Sotto gli schemi un po' rigidi dell'amor perfetto (se sapremo con mano
cauta e leggera spogliarlo degli artifici e dei simboli, del resto quasi
tutti trasparentissimi che lo ricoprono) troveremo un dramma umano che è
di tutti i tempi: finché almeno vi saranno al mondo giovani con i loro
amori vergini e contemplativi, e purificazioni e conversioni nate
dall'angoscia e dalla morte. Su questo dramma umano naturalmente dovremo
appuntare la nostra attenzione critica, se vogliam renderci conto della
poesia che la Vita Nova contiene: ma converrà non dimenticare al tempo
stesso che il « libello », nella mente di Dante, è anche in certo modo
un'opera simbolica e quasi direi didattica: nella quale però allegoria e
senso letterale, narrazione e insegnamento son strettamente e stranamente
fusi e quasi forman tutt'uno. Studio di sottile complicata e raffinata
psicologia, s'accentra nel personaggio del poeta, che racconta la sua
angoscia, la sua solitaria riflessione, la difficile conquista della sua
purezza. Ché se la donna, Beatrice, ci parrà troppo lontana e smorta, e le
linee della sua figura pallide e incerte, dovremo pensare che la vediamo
sempre soltanto indirettamente, nello specchio vivo e mobile in cui
l'ombra di lei si riflette. E insomma, ad intender bene tutto il romanzo,
gioverà saperlo considerare nella sua natura singolarissima, che sta a
mezzo tra la vita e la letteratura, la poesia e la scienza: della vita e
della poesia tengono gli slanci sinceri, pur nella loro delicata fralezza,
del sentimento; alla letteratura, alla scienza si debbono invece gli
schemi esteriori, i simboli, ma insieme anche quell'atmosfera un po'
trasognata ed astratta, nella quale il dramma trova la forma singolare del
suo svolgimento e ad un tempo i suoi limiti.

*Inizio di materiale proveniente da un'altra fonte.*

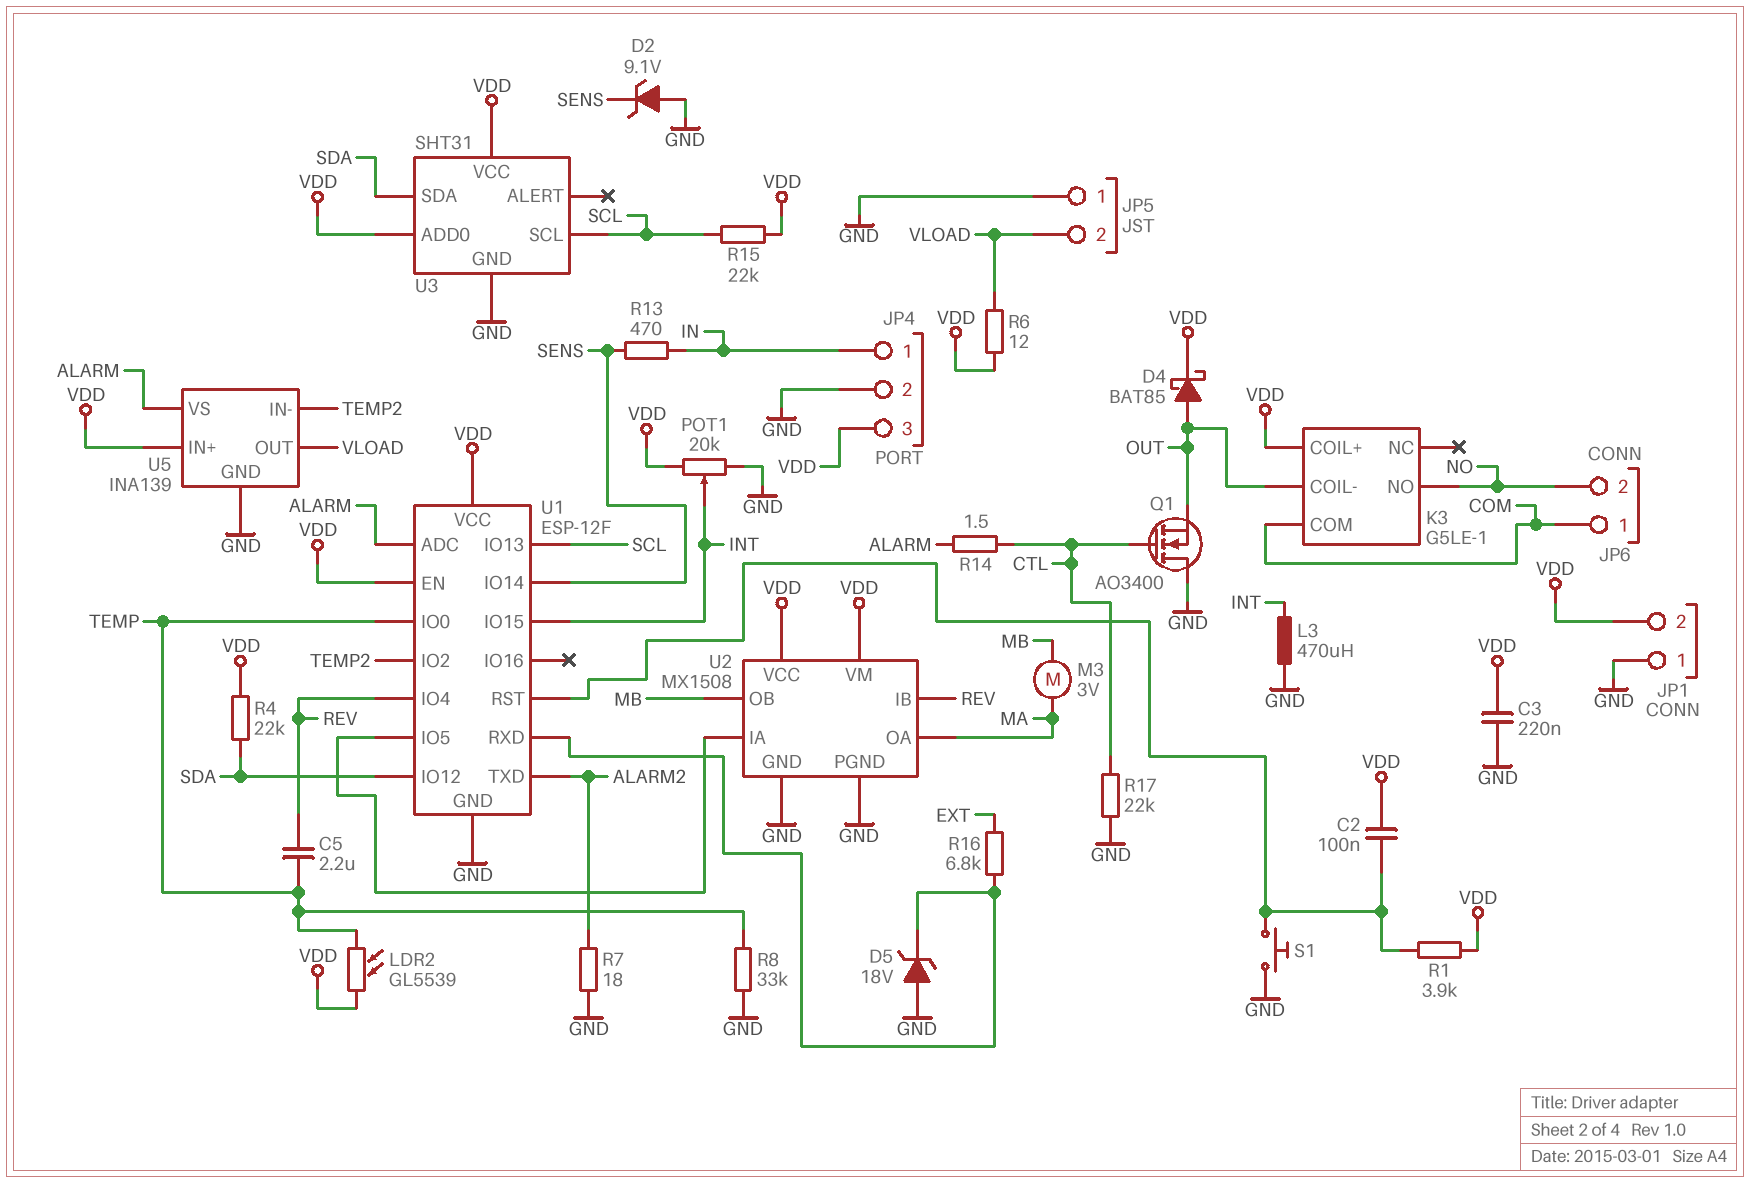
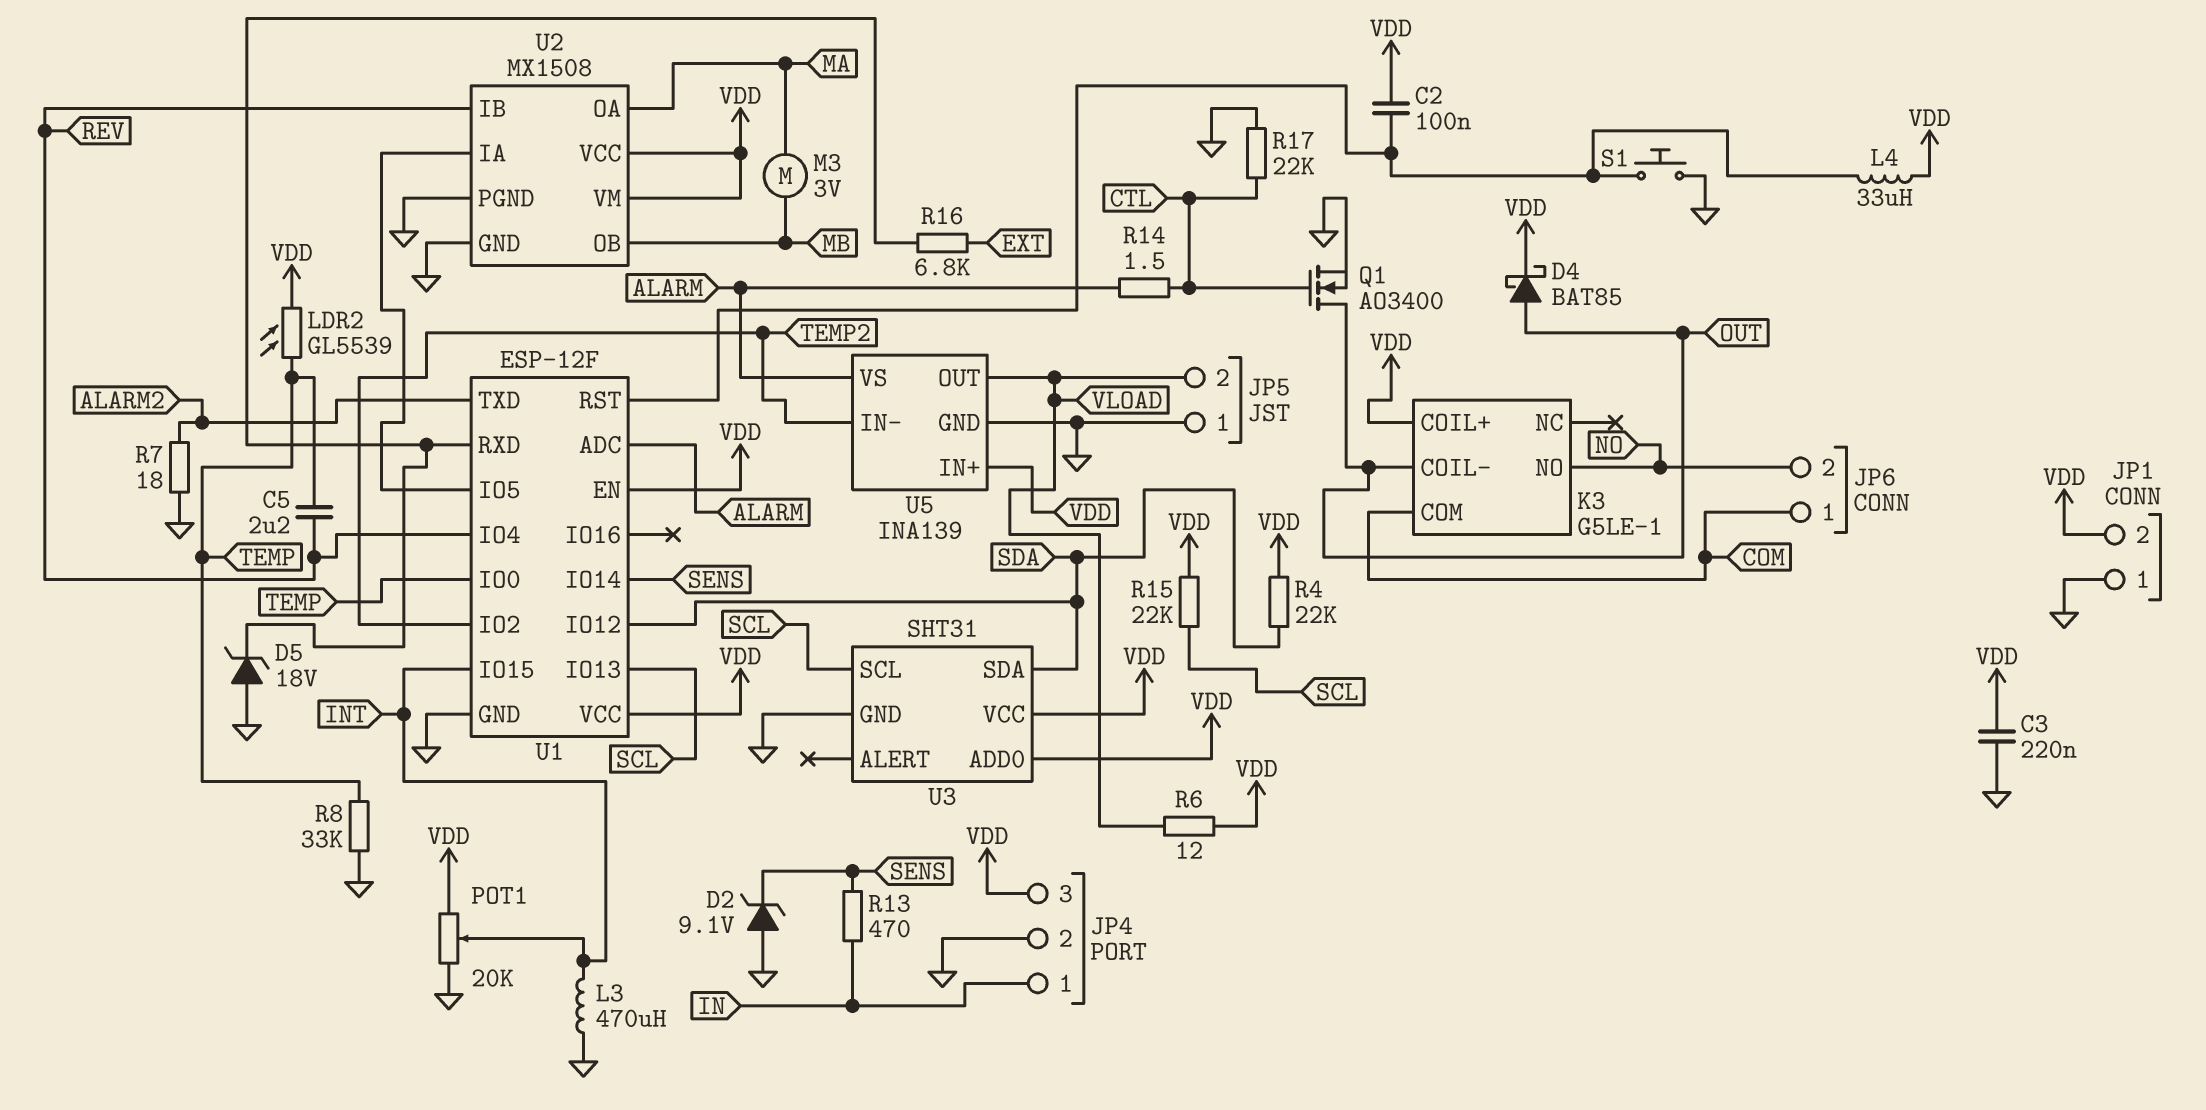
L4: none -> 33uH (U1/RST, VDD)
Q1: NMOS AO3400 (G CTL, D GND, S OUT) -> NMOS AO3400 (G CTL, D OUT, S GND)
R1: 3.9k (U1/RST, VDD) -> none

Solo da un punto di vista siffatto è possibile dare della Vita Nova una
valutazione estetica positiva: mentre un critico realista dovrà alla fine
riconoscerla povera ed insufficiente secondo il suo gusto; e il mistico e
il simbolista poi escludono a priori, sia pure inconsapevolmente, ogni
valore di poesia. Invero la Vita Nova non è tutta una lirica compatta ed
omogenea e neppure soltanto un gioco allegorico e didascalico: è opera
complessa e multiforme, nella quale la poesia vivace e calda spesso si
trova accanto ad una prosa ancor ampollosa o squallida, la sincera
espressione degli intimi affetti erompe talora con difficoltà attraverso
il gergo manierato del giovane poeta ancor sottomesso ed impacciato dalle
regole della sua scuola. Cosicché non hanno avuto torto quei critici (tra
i quali, con maggior chiarezza, il Croce) che hanno sentito nel romanzo
qualcosa d'artificioso, d'immaturo, d'acerbo; e hanno quindi posto tra
esso e la Commedia un profondo distacco. E veramente, se al maggior poema
la Vita Nova si riattacca per l'animo religioso che già la pervade, ne è
lontanissima come opera di poesia. L'arte del « dolce stil novo », cui
essa appartiene, è (insieme con tutte le altre correnti della lirica
interiore - amorosa e mistica - del medio evo) sulla strada che conduce
all'analisi complicata e raffinatissima del Petrarca: ma la Commedia
rimane al di fuori di questa linea, e più in alto.